Au fait, j'ai appris récemment que les Pythagoriciens ont pris le pouvoir en Grande Grèce (le Sud de l'Italie, qui était le Far West des Grecs et le lieu de toutes les expérimentations) au Vème siècle av. JC. Si vous avez des éléments historiques sur cette expérience, je suis preneur. Les républiques religieuses (monastiques, philosophiques), m'intriguent beaucoup. Les royaumes aussi. Les régimes d'Akhénaton et d'Asoka, la république jésuite du Paraguay, le régime chiite communiste du Bahrein au Moyen-Age, les républiques de Cromwell et de Calvin, celle de Savonarole. Quand tout un pays devient un monastère ou le champ d'expérimentation d'une secte, un laboratoire.
L'autonomie de l'esprit
J'entendais il y a peu Alain Finkielkraut (sur LCP) citer cet aphorisme de Blaise Pascal : "La distance infinie des corps aux esprits figure la distance infiniment plus infinie des esprits à la charité, car elle est surnaturelle." - Pensées (1670), 793 - .
L'agrégé de lettres utilisait cette citation à l'appui d'une défense de l'autonomie de l'école : l'école c'est l'esprit, et il faut lui donner les moyens de mettre à distance les corps du savoir qu'elle dispense.

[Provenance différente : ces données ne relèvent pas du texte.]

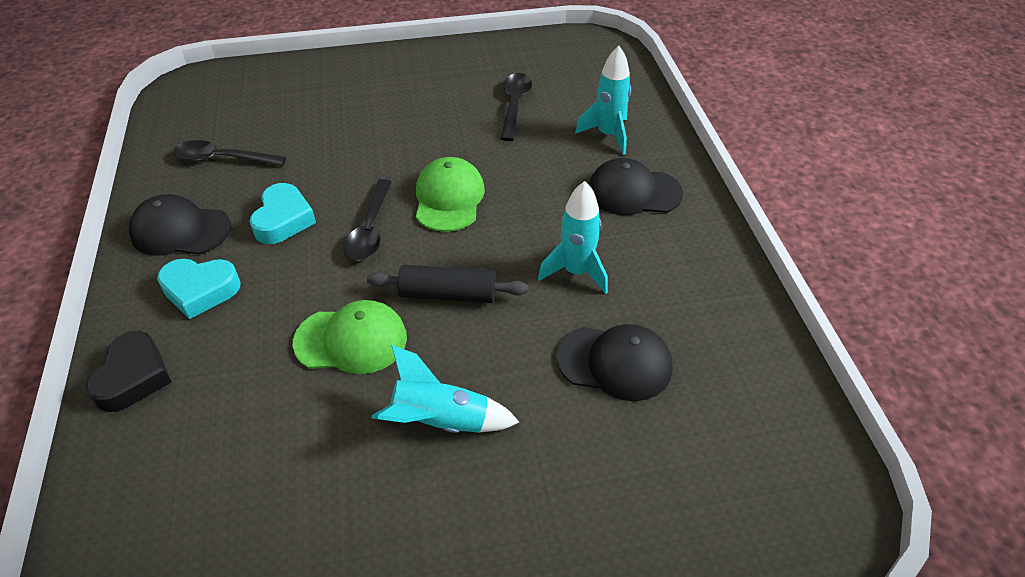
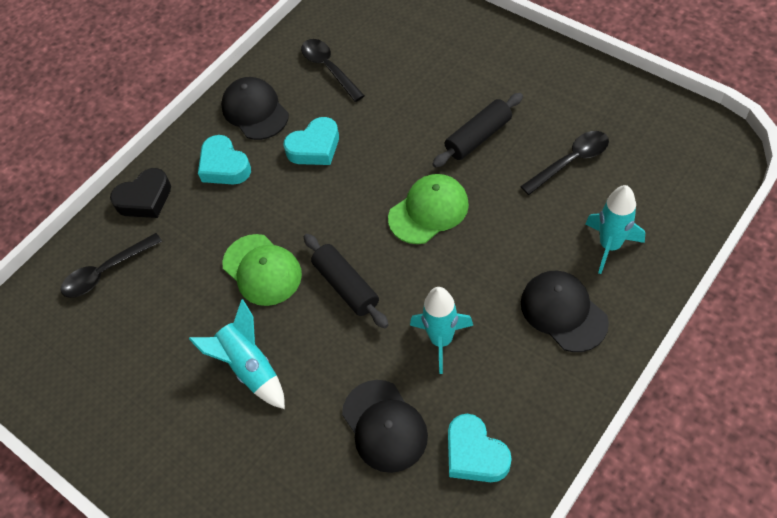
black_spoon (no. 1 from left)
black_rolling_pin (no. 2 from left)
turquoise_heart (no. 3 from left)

A l'heure de la victoire des neurosciences cette autonomie de l'esprit est de plus en plus difficile à penser, le cerveau nous apparaissant lui-même de plus en plus comme un corps à l'anatomie et au fonctionnement transparents. De ce point de vue, la défaite de la psychanalyse est une perte (même si à d'autres égards il faut s'en réjouir). En relisant hier L'Individu, la mort, l'amour en Grèce ancienne de Vernant (livre de 1989), notamment son dernier chapitre, je mesurais combien l'auteur écrivait à partir d'une époque (époque dont je suis hélas le rejeton) qui trouvait légitime l'exploration par le sujet de son soi intime, de ses représentations ineffables. Cette exploration était en grande partie encouragée par l'idéologie psychanalytique. Et l'autonomie de l'esprit pouvait à ce moment-là s'identifier à l'autonomie relative de la psyché.

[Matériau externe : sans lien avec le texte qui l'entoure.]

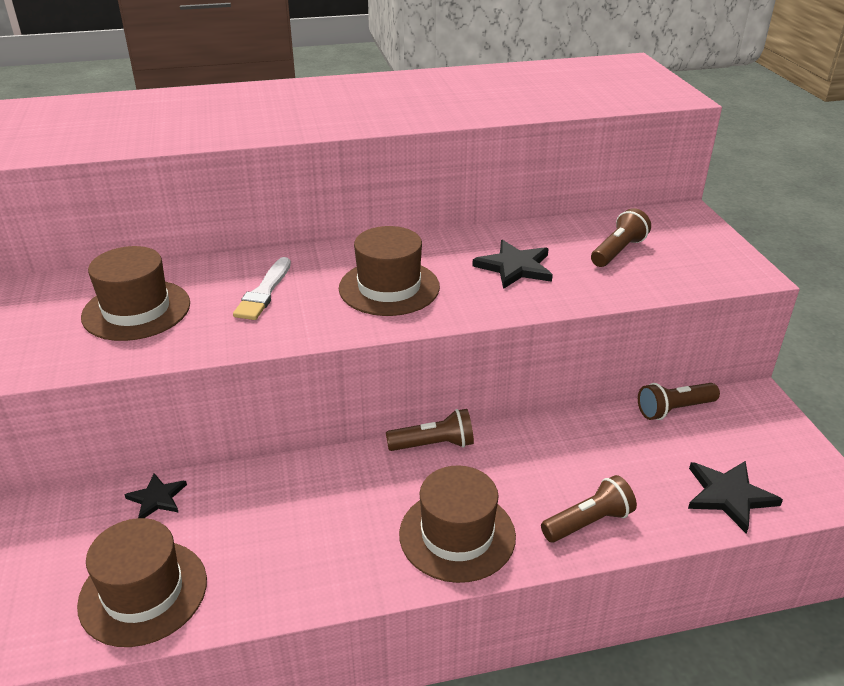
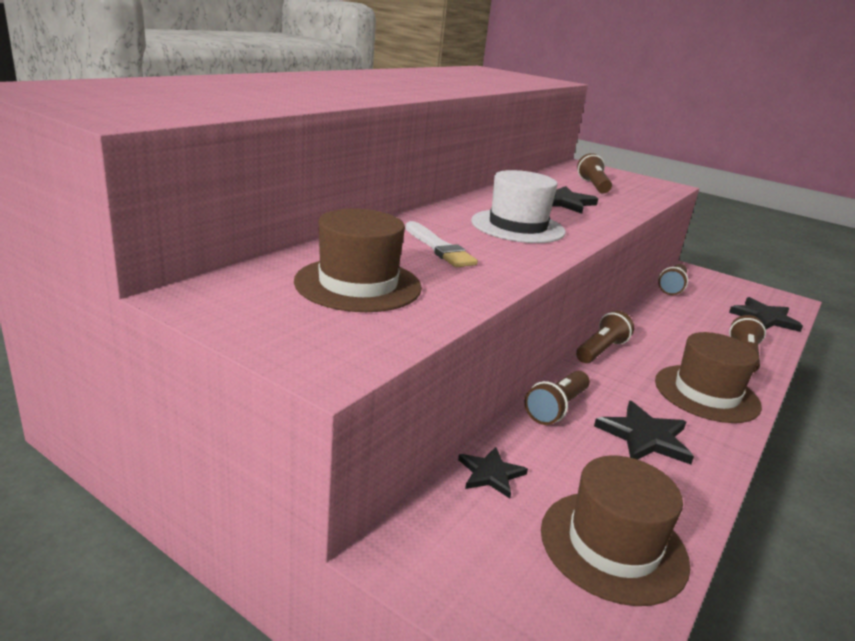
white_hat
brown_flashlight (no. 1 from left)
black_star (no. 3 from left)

Tout cela est en train de se dissoudre, non seulement sous l'empire des neurosciences et du traitement médicamenteux (ou par la psychologie comportementaliste) des affects, mais aussi en raison de la globalisation néo-libérale qui traite l'individu comme une marchandise, le dissuade de prendre sa psychologie au sérieux, et l'aliène à la fois aux représentations d'un monde virtuel (Internet, téléphone portable etc), mais aussi à des impératifs juridiques (la political correctness) et à une survalorisation du corps (hygiénisme, centralité des sports et des soins esthétiques dans notre culture), le tout sur fond d'angoisse de la disparition totale de l'espèce et du monde vivant, tout un conglomérat d'objets de la conscience humaine au milieu desquels la notion d'autonomie de l'esprit n'a plus du tout sa place.
Pour redonner un statut à cette notion (que je crois valide), il faudrait partir du constat que faisait Jean-Didier Vincent dans La biologie des passions, de l'espèce de barrière anatomique qui protège en chaque individu le cerveau des stimulation corporelles, et reconstruire à partir de cette base organique le projet proprement politique et culturel d'une ré-autonomisation de l'esprit. C'est un enjeu considérable pour notre civilisation, et la partie est loin d'être gagnée d'avance.